Kaduna Refining and Petrochemical Company (KRPC)
- Type: Subsidiary
- Industry: Oil refining, petrochemicals
- Founded: 1980
- Headquarters: Kaduna, Nigeria
- Key people: Managing Director (position holder varies)
- Products: Premium Motor Spirit (PMS), Household Kerosene (HHK), Aviation Turbine Kerosene (ATK), Automotive Gas Oil (AGO), Liquefied Petroleum Gas (LPG), Fuel Oil, Lube Base Oils, Asphalt, Wax, Linear Alkyl Benzene (LAB)
- Owner: Nigerian National Petroleum Company Limited (NNPC Ltd.)

= KRPC Kaduna Refinery =

Kaduna Refining and Petrochemical Company (KRPC), also known as the Kaduna Refinery, is an oil refinery and petrochemical complex located along Kachia Road in Kaduna, Kaduna State, Nigeria. It is wholly owned by the Nigerian National Petroleum Company Limited (NNPC Ltd.) and it is one of the Nigeria's four state-owned refineries, alongside the two Port Harcourt refineries and the Warri Refinery.

Unlike Nigeria's other refineries, which process only crude oil into fuels, KRPC was designed with an additional petrochemical and lubricants complex, making it, as at the time of construction, one of the largest facilities of its kind in Nigeria and West Africa as a whole.

== History ==
The refinery was commissioned in 1980 to supply petroleum products to northern Nigeria, with an initial capacity of 50,000 barrels per day (bpd). Planning for the facility was carried out by the Dutch consulting firm King Wilkinson of The Hague in conjunction with engineers from the Nigerian National Petroleum Corporation, and construction was awarded to Chiyoda Chemical Engineering & Construction Company of Yokohama, Japan, in 1977.

In 1983, the refinery's capacity was expanded to 100,000 bpd through the addition of a second 50,000 bpd crude distillation train dedicated to the production of lubricating oils, and a fuels processing plant was commissioned the same year. A 30,000-metric-tonne-per-year petrochemical plant was added and commissioned in 1988. In 1986, the capacity of the original crude train was further expanded to 60,000 bpd, bringing the refinery's overall nameplate capacity to 110,000 bpd.

By the 2010s, the refinery's second crude distillation unit, which feeds the lubricants train, had ceased operating because its supporting utilities could no longer meet operational requirements.

=== Rehabilitation efforts ===
Like Nigeria's other government-owned refineries, KRPC fell into prolonged disrepair over the 2000s and 2010s, and NNPC undertook repeated turnaround maintenance programmes intended to restore it to full operation. In March 2023, Daewoo E&C Nigeria Limited began a contract for quick-fix repairs at the refinery, scheduled to run for 24 months.

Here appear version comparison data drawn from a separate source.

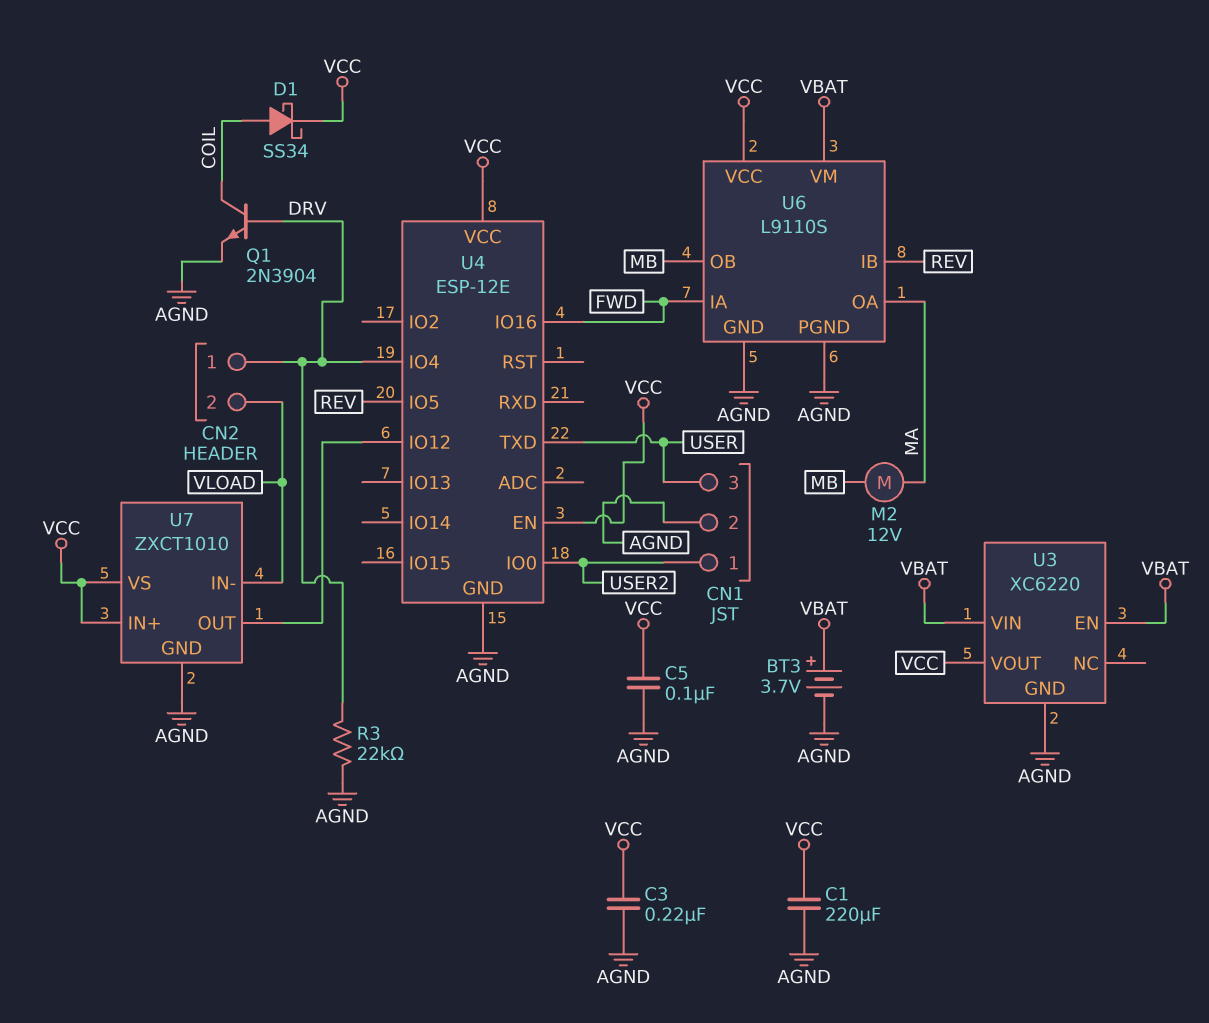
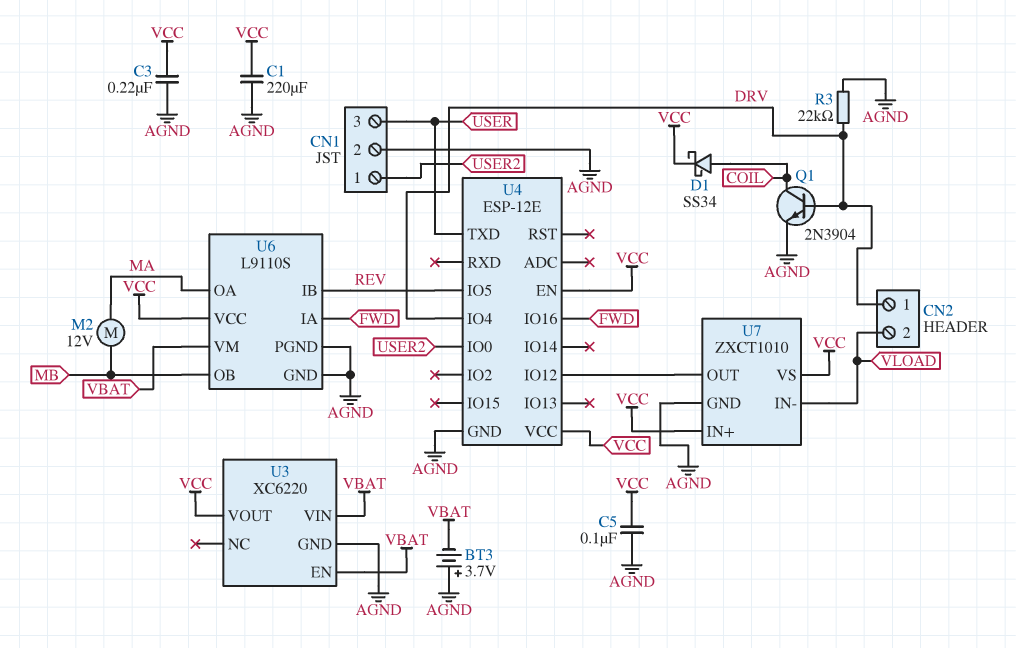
BT3: 3.7V (plus VBAT, minus AGND) -> 3.7V (plus AGND, minus VBAT)

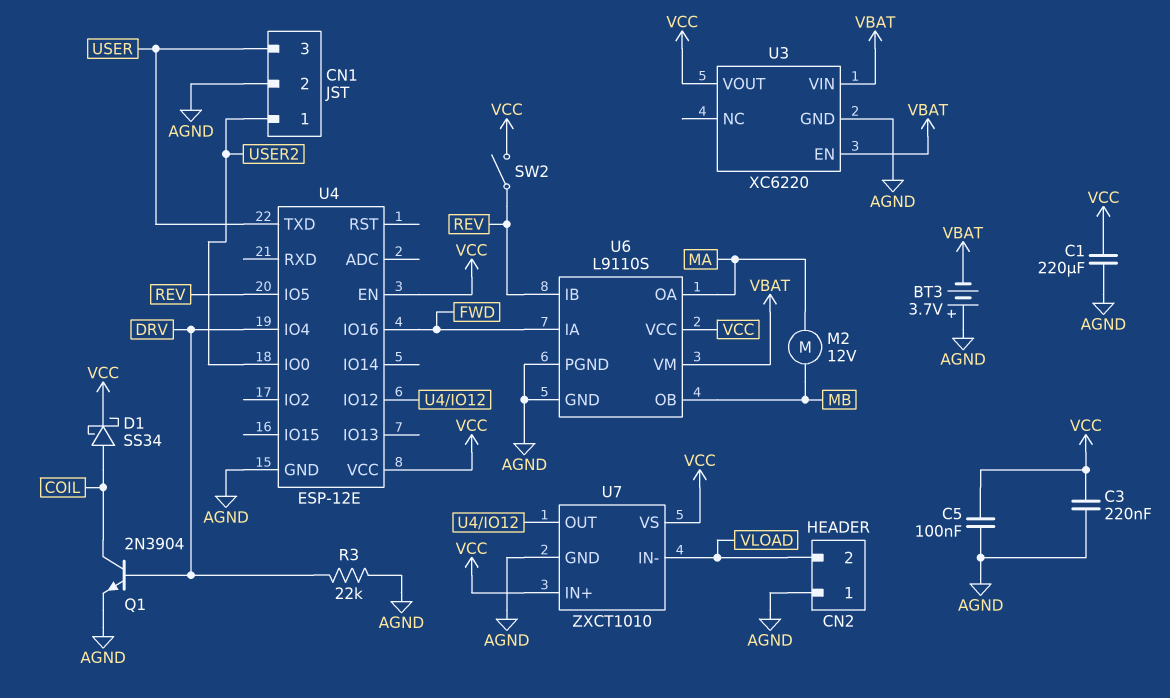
CN2 pin 1: DRV -> AGND
SW2: none -> switch (REV, VCC)

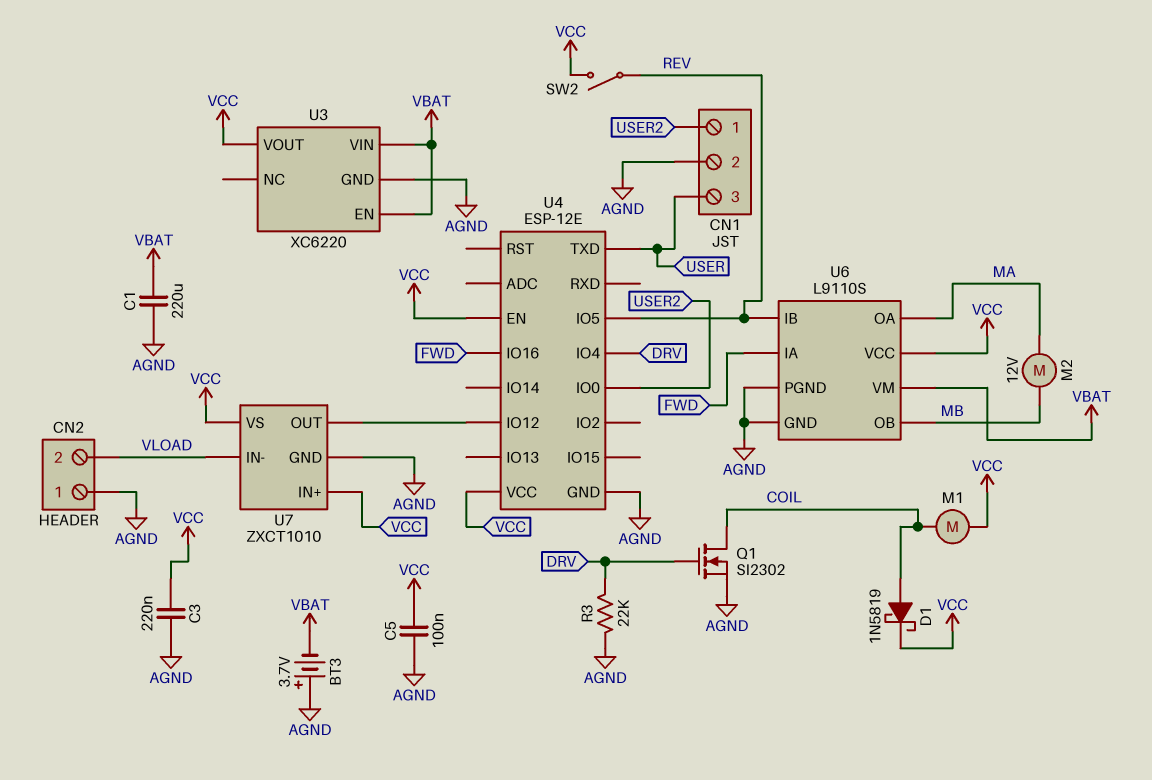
C1: 220uF (AGND, VCC) -> 220uF (AGND, VBAT)
D1: schottky SS34 (A COIL, K VCC) -> schottky 1N5819 (A COIL, K VCC)
M1: none -> motor (COIL, VCC)
Q1: NPN 2N3904 (B DRV, C COIL, E AGND) -> NMOS SI2302 (G DRV, D COIL, S AGND)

In January 2025, NNPC Ltd. stated that the Kaduna Refinery, along with the second Port Harcourt refinery, was undergoing a comprehensive overhaul intended to bring both plants up to world-class standards, describing the work as going beyond conventional turnaround maintenance. The following month, NNPC group CEO Mele Kyari said the refinery had reached more than 60 percent mechanical completion and was expected to come on stream later that year.

In August 2024, KRPC managing director Mustafa Sugungun told a Senate ad hoc committee on petroleum downstream that rehabilitation was around 40 percent complete and that the plant was expected to begin operating at 60 percent of nameplate capacity by the end of 2024, with full capacity to follow within a year.

Despite these projections, the refinery remained non-operational into mid-2025. In May 2025, the Petroleum Products Retail Outlets Owners Association of Nigeria (PETROAN) criticised the repeated delays and called on NNPC to appoint a substantive managing director and provide a definite completion timeline. In October 2025, NNPC Ltd. announced that it had begun a technical and commercial review of the Kaduna refinery together with the Port Harcourt and Warri refineries to assess their operational and financial viability, noting that none of the three had produced fuel at commercial scale in over a decade despite a combined nameplate capacity of about 445,000 bpd. In November 2025, NNPC GCEO Bayo Ojulari acknowledged that the Kaduna, Warri, and Port Harcourt refineries were operating well below international standards, and NNPC subsequently set a June 2026 deadline to select private technical partners to overhaul all three plants.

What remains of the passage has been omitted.